Marcos Lopes se envolveu com o crime cedo.
Aos 14 anos, foi expulso da escola por assaltar a cantina. Na mesma época, começou a agir com um estelionatário e se mudou com ele para o Rio de Janeiro.
Aos 15, roubava carros. Aos 17, virou gerente de biqueira.
“Foi a parte mais cruel da minha vida porque vi meus amigos morrendo, levando tiro, policial entrando na minha casa e pisando na cara da minha mãe”, relembra.
Aos 19 anos, Marcos perdeu sua melhor amiga. Ela voltava de um velório quando seu carro foi cercado e todos os passageiros foram mortos.
Para cumprir a promessa de que não deixaria que ela fosse enterrada no Cemitério São Luiz, na zona Sul de São Paulo, Marcos pediu ajuda à Tia Dag, fundadora da Casa do Zezinho, uma ONG que atua com crianças e adolescentes no Parque Santo Antonio.
“Fui pedir dinheiro para o enterro e a Tia Dag me perguntou quem faria o mesmo por mim no meu velório. A partir daí que eu comecei a ver o mundo com outros olhos”, conta Marcos, que comunicou aos líderes do tráfico sua “aposentadoria”.
Marcos voltou a estudar, terminou o ensino médio, escreveu um livro e deu aula na escola da qual foi expulso. Em 2008, trabalhou como educador social no Instituto Rukha e teve contato com outros jovens que queriam deixar o tráfico.
“Quando esse projeto acabou, eu já tinha mais de 20 meninos diretamente tirados do tráfico de drogas”, lembra.
No dia 12 outubro de 2012, com o fim do Instituto Ruckha, ele e o amigo Alexsandro fundaram o Projeto Sonhar para manter os laços afetivos criados com mais de 20 jovens.

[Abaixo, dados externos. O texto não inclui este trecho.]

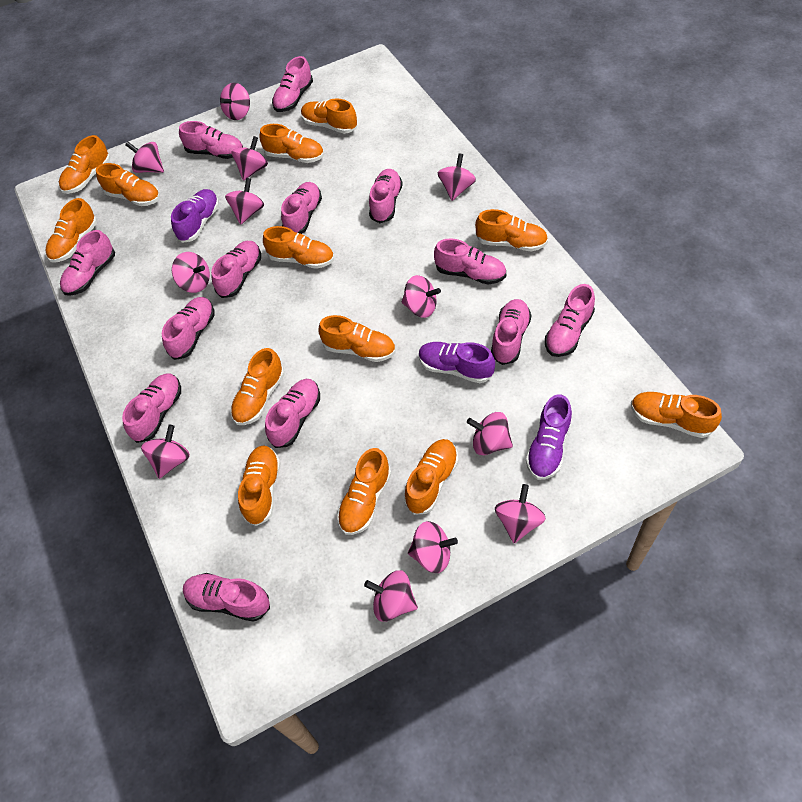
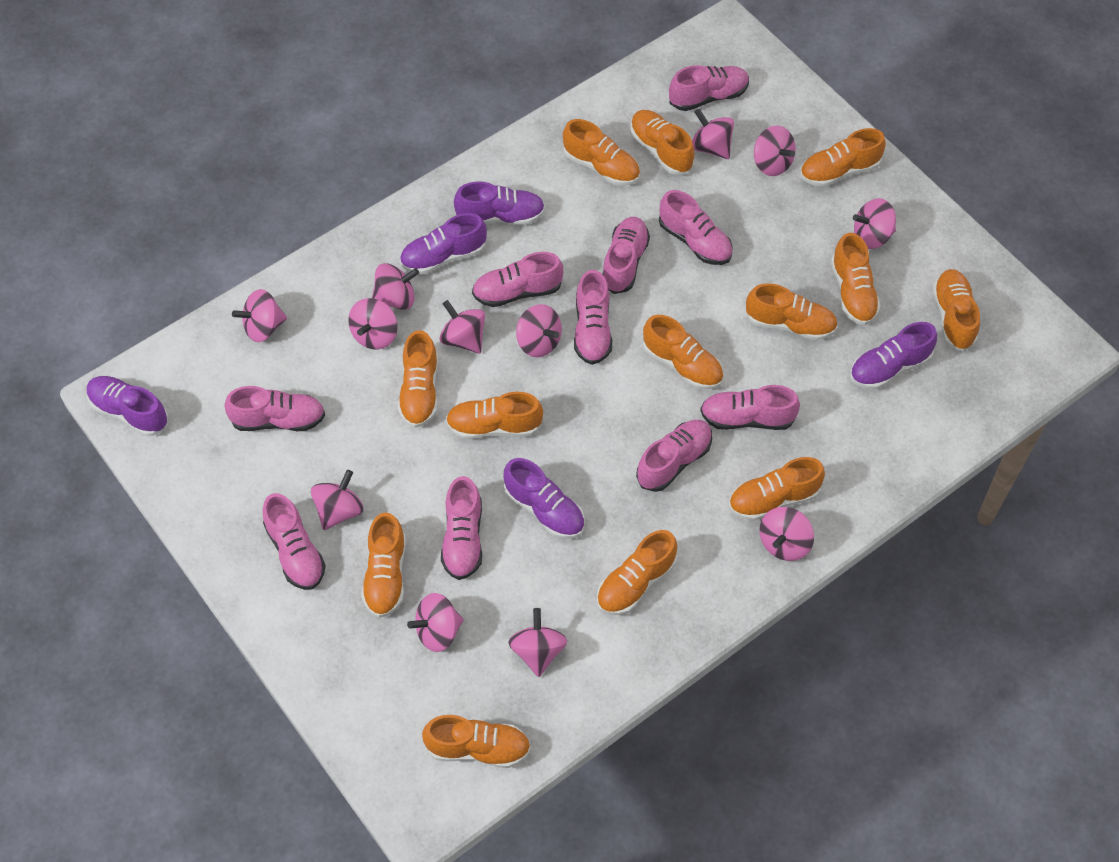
pink shoe: 13 -> 10
purple shoe: 3 -> 5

“Ninguém quer ser traficante. A gente acredita nisso. Se você perguntar para o cara que tá no tráfico se ele quer ser traficante, ele vai dizer que sim. Mas se perguntar depois que ele sair, ele vai dizer que não queria”, diz Marcos.
Ele conta que um jovem que quer comprar um tênis de R$ 900 e ganha um salário mínimo precisa trabalhar cinco meses para economizar o dinheiro necessário. No tráfico, ele consegue o dinheiro em duas semanas.
“Quem tá no extremo não tem opção, tem condição. Porque aqui ninguém vai te oferecer nada. É o imediatismo que faz o cara ir para o tráfico”, aponta Marcos.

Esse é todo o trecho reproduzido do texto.